5) Filed my taxes. Finished my CEU's to renew my license. BaZINGa!

Tuesday, April 14, 2015

Milking it

One year into breastfeeding and going strong!

For most of my life I did not think I would ever make that statement. 

Didn't plan on getting married. Didn't plan on being a mother. 

I'm a mom in one of the most visceral, tangible ways right now. It consumes so much of my life currently; I never expected this identity.

For the record, I have also never loved being alive like I have this past year.

But back to the subject, I always thought breastfeeding would be a chore. I presumed a mom would wean as soon as healthily-feasible. I presumed extended breastfeeding moms were slaves to their children, permissive, and [probably] had some kind of codependency problem.

I didn't foresee the joy of breastfeeding. I should have.

I have always loved feeding people. I've enjoyed making ridiculously huge family dinners since I was in grade school. I really, really like being able to put food on the table when friends are over. Babette's Feast: it speaks to me.

Feeding your child the best nutrition on the planet gives a similar satisfaction. Plus, there are the sweet snuggles, the convenience of ready-to-go, prewarmed drink, and less stress about how much solid food actually makes it in because you know the milk can sustain him.

Oh, and the weight loss. I lost 40 lbs of pregnancy weight in a matter of weeks and then an additional 10 lbs. Meanwhile I ate as much as I wanted. Yes, I know I'm lucky to have this metabolism. But regardless of weight loss, breastfeeding is lowering my risk for cancer, diabetes, heart disease, and probably osteoporosis.

It hasn't been completely smooth sailing; it hurt a lot for the first few weeks. It was drippy and messy for a while. I had an unquenchable thirst. I think an oversupply caused a lot of colic-like symptoms for the first few months.
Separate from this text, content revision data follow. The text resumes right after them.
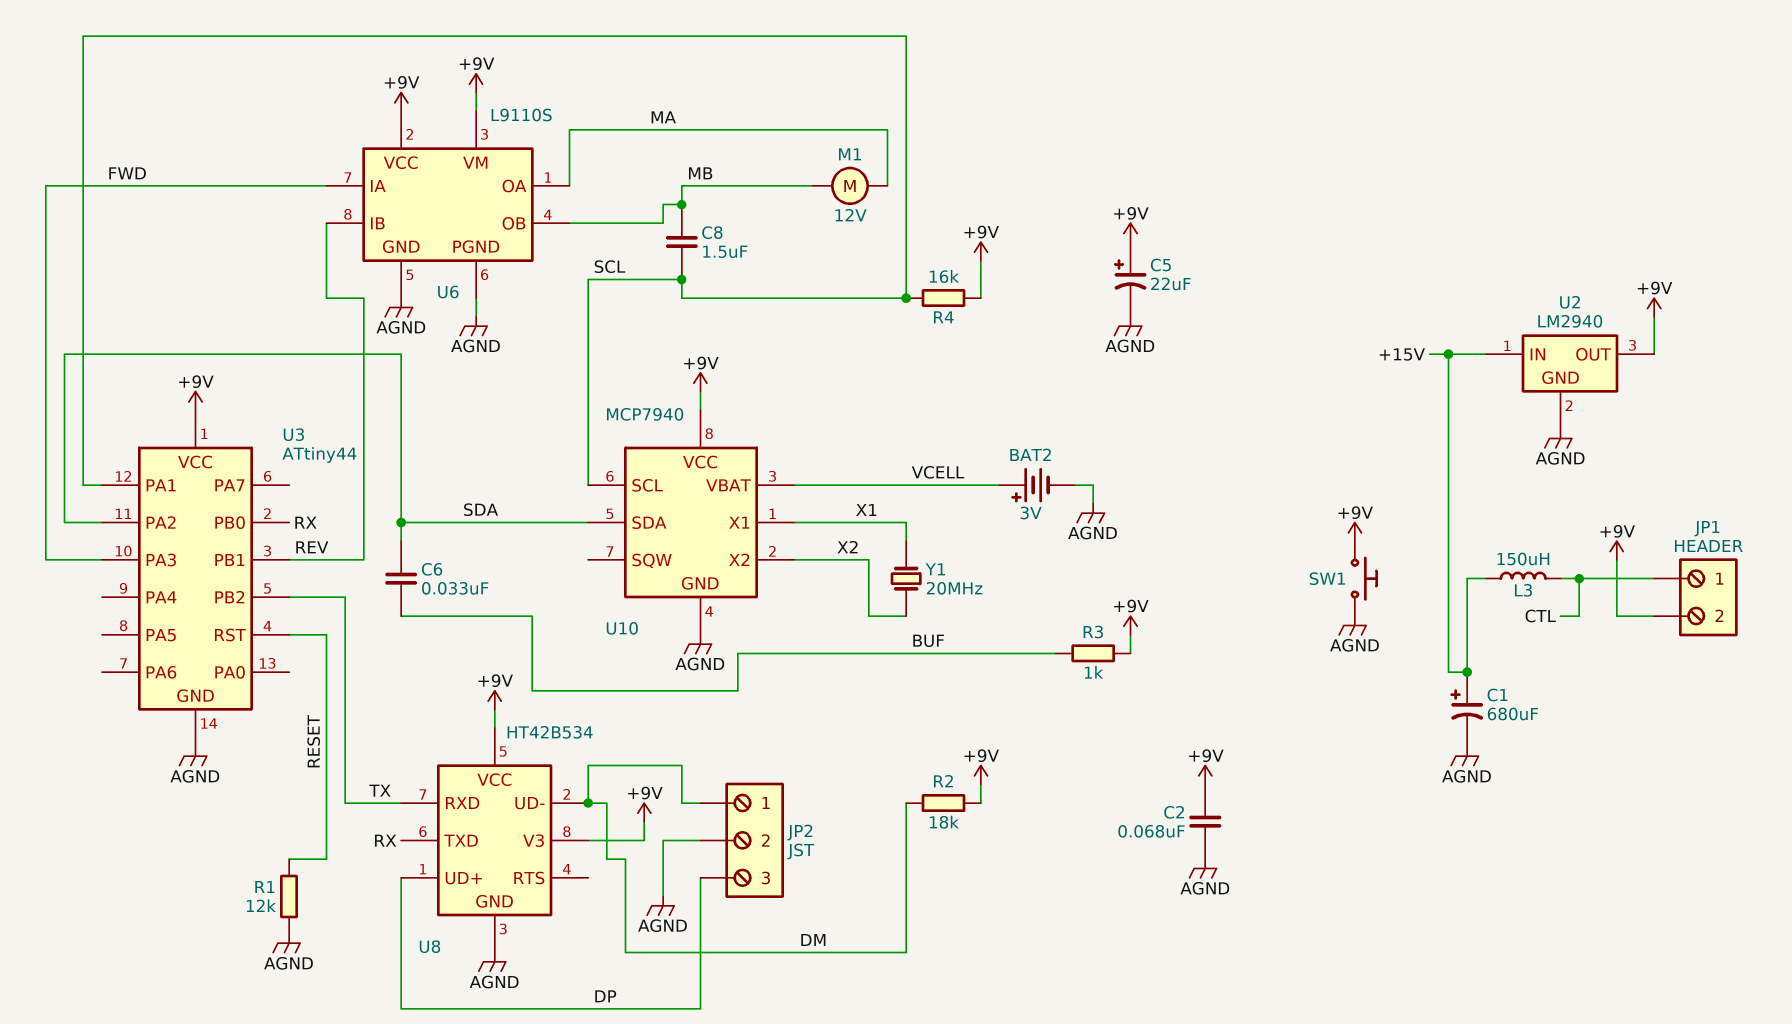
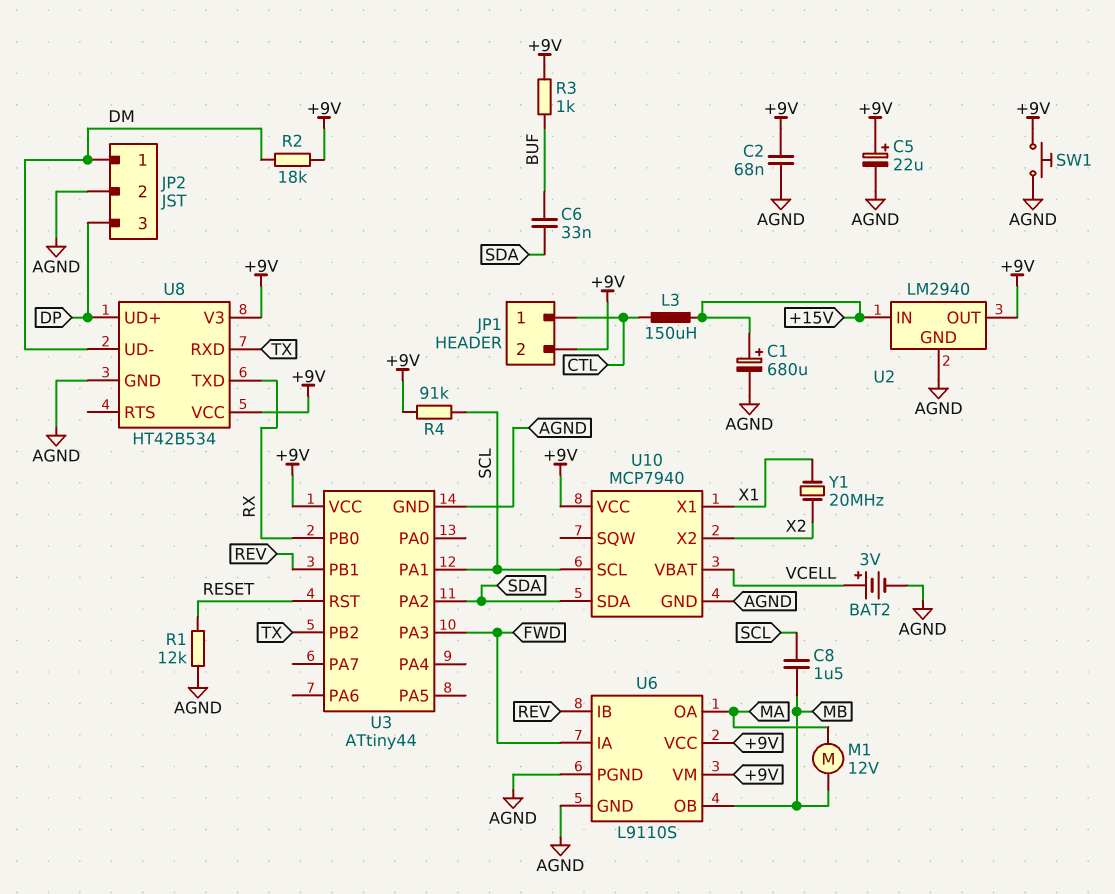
R4: 16k (+9V, SCL) -> 91k (+9V, SCL)

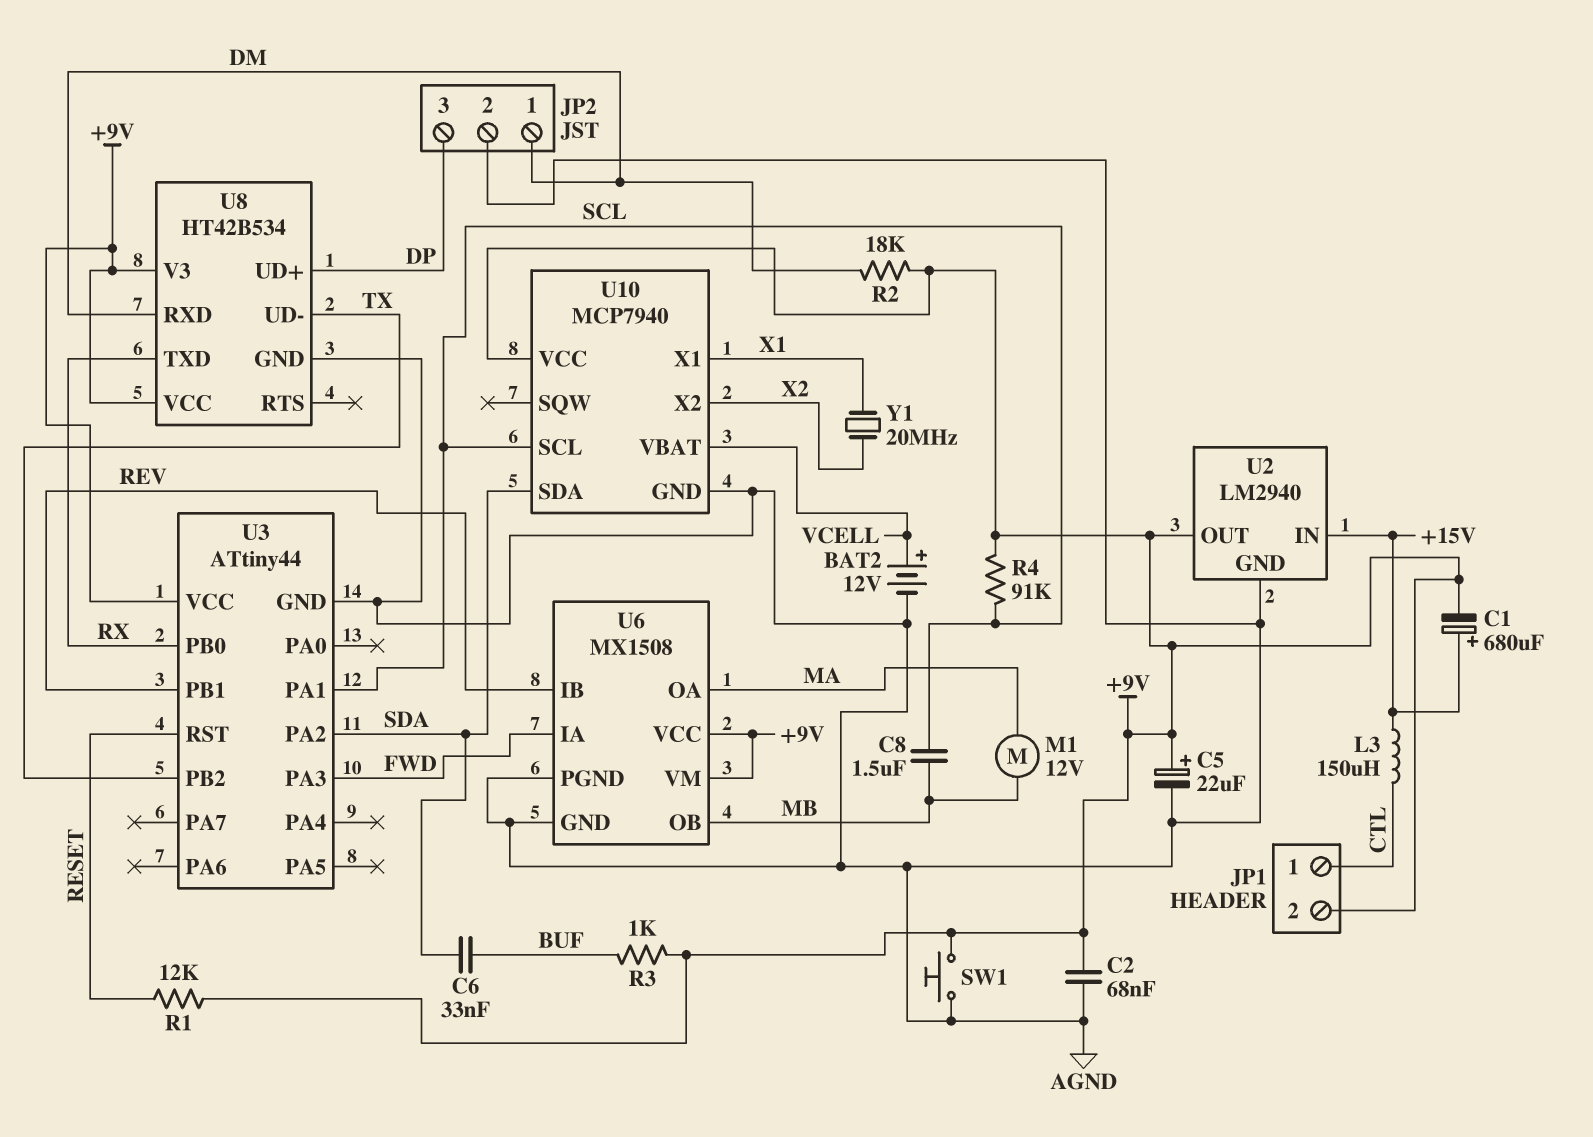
BAT2: 3V (plus VCELL, minus AGND) -> 12V (plus VCELL, minus AGND)
C1: 680uF (plus +15V, minus AGND) -> 680uF (plus +15V, minus +9V)
R1: 12k (AGND, RESET) -> 12k (+9V, RESET)
U6: L9110S -> MX1508
U8 pin RXD: TX -> DM
U8 pin UD-: DM -> TX

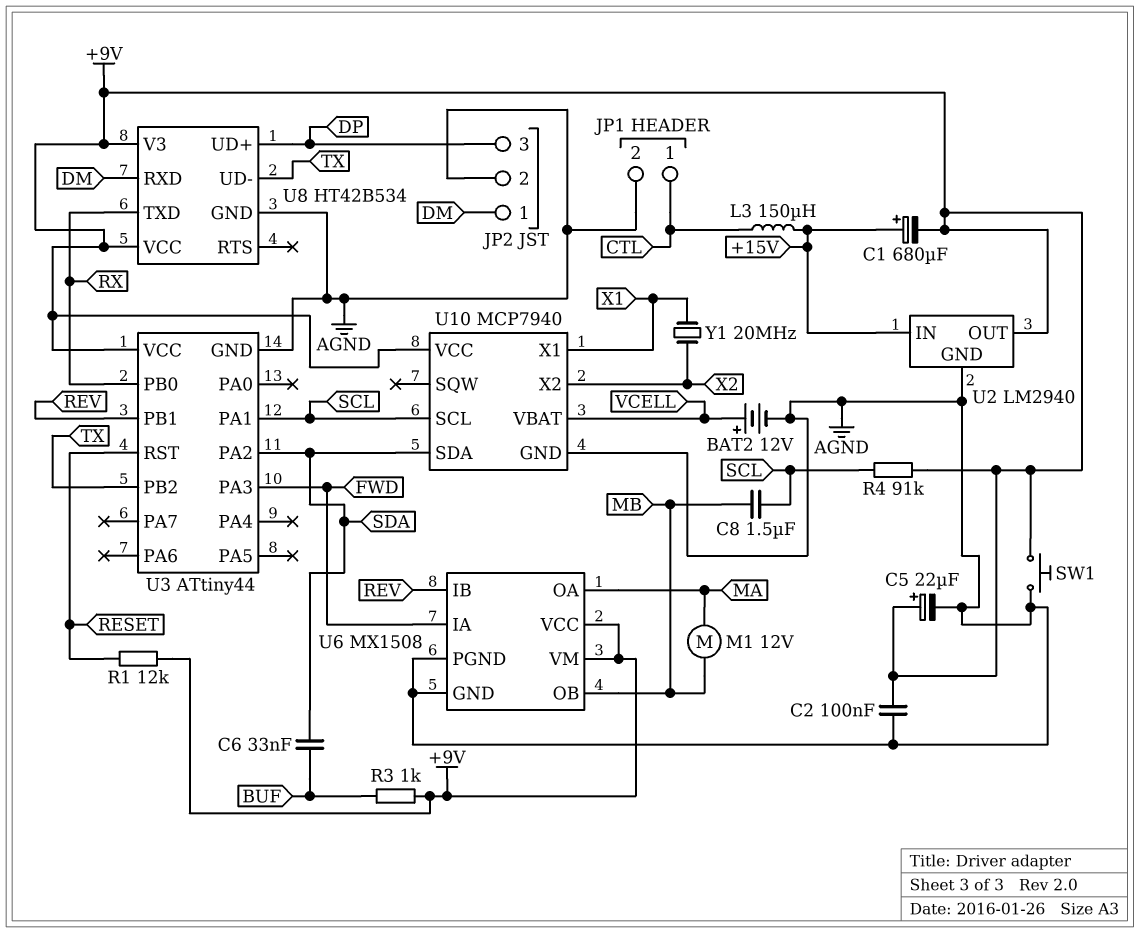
C2: 68nF (+9V, AGND) -> 100nF (+9V, AGND)
JP1 pin 2: +9V -> AGND
R2: 18k (+9V, DM) -> none

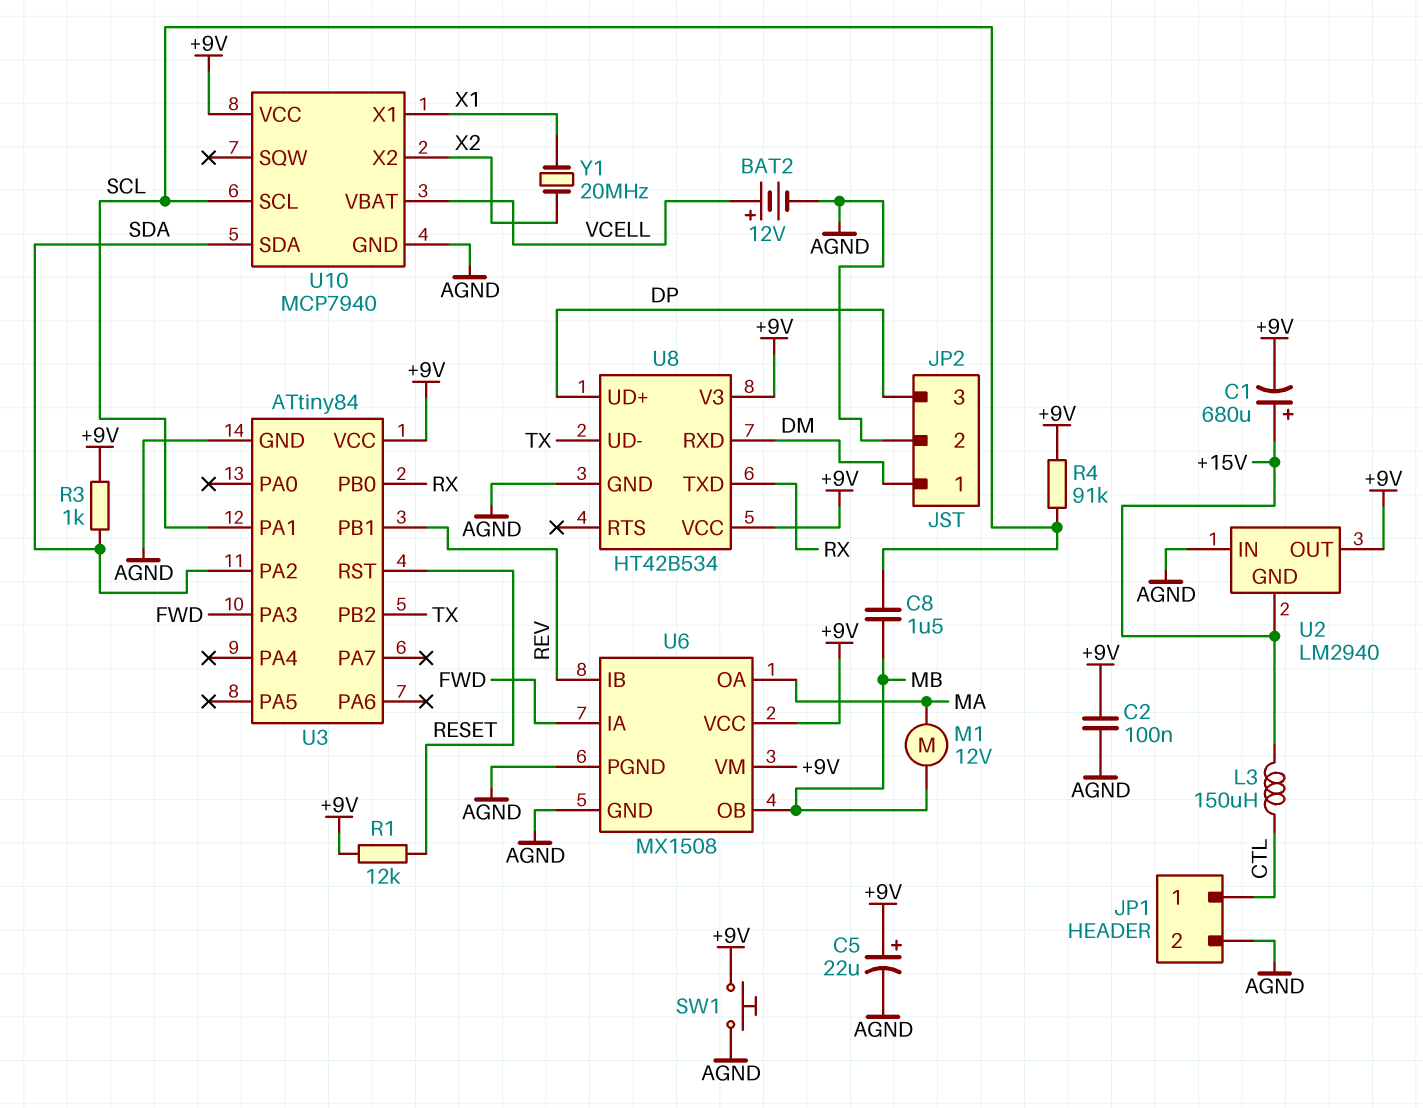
C6: 33nF (BUF, SDA) -> none
R3: 1k (+9V, BUF) -> 1k (+9V, SDA)
U2 pin GND: AGND -> +15V
U2 pin IN: +15V -> AGND
U3: ATtiny44 -> ATtiny84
We still have problems with occasional biting. And there is the ongoing challenge of nursing being Bubba's primary sleep association. But I'm thankful that overall it's been as successful as it has.
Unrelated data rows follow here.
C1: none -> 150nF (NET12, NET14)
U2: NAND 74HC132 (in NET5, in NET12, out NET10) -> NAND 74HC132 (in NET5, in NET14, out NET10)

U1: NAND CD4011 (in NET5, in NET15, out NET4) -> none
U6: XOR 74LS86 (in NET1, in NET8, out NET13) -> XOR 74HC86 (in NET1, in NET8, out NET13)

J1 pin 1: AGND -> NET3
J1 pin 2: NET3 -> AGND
Also, breastfeeding in public: I should apologize to all moms right now. I used to think that nursing in public was unsightly, gross--you know, cover those things up, ma'am. Nobody wants to see that.

Despite all the advancements of feminism in society, I judged women's bodies so hard. Nevermind that biologically boobs are, well, made for breastfeeding.

And really, nursing just isn't a private thing. If you think it is, you are in reality suggesting that women ought to stay home. Because many babies need to nurse every 45-60 minutes, particularly newborns. And what is so private about feeding a baby? Nothing. For adults, sex is private. Going to the bathroom is private. But eating is hardly private. If anything, it's a communal thing. We meet friends for lunch, we have family dinners, we dine in public, we are amongst strangers at restaurants. So why would feeding a baby--in the way babies were designed to be fed -- be a thing of secrecy?

So I apologize, again, to all the flabby, frumpy, disheveled nursing moms I sneered upon. You were feeding your child. That is enough. You don't owe it to society to look graceful or elegant or photogenic in the process.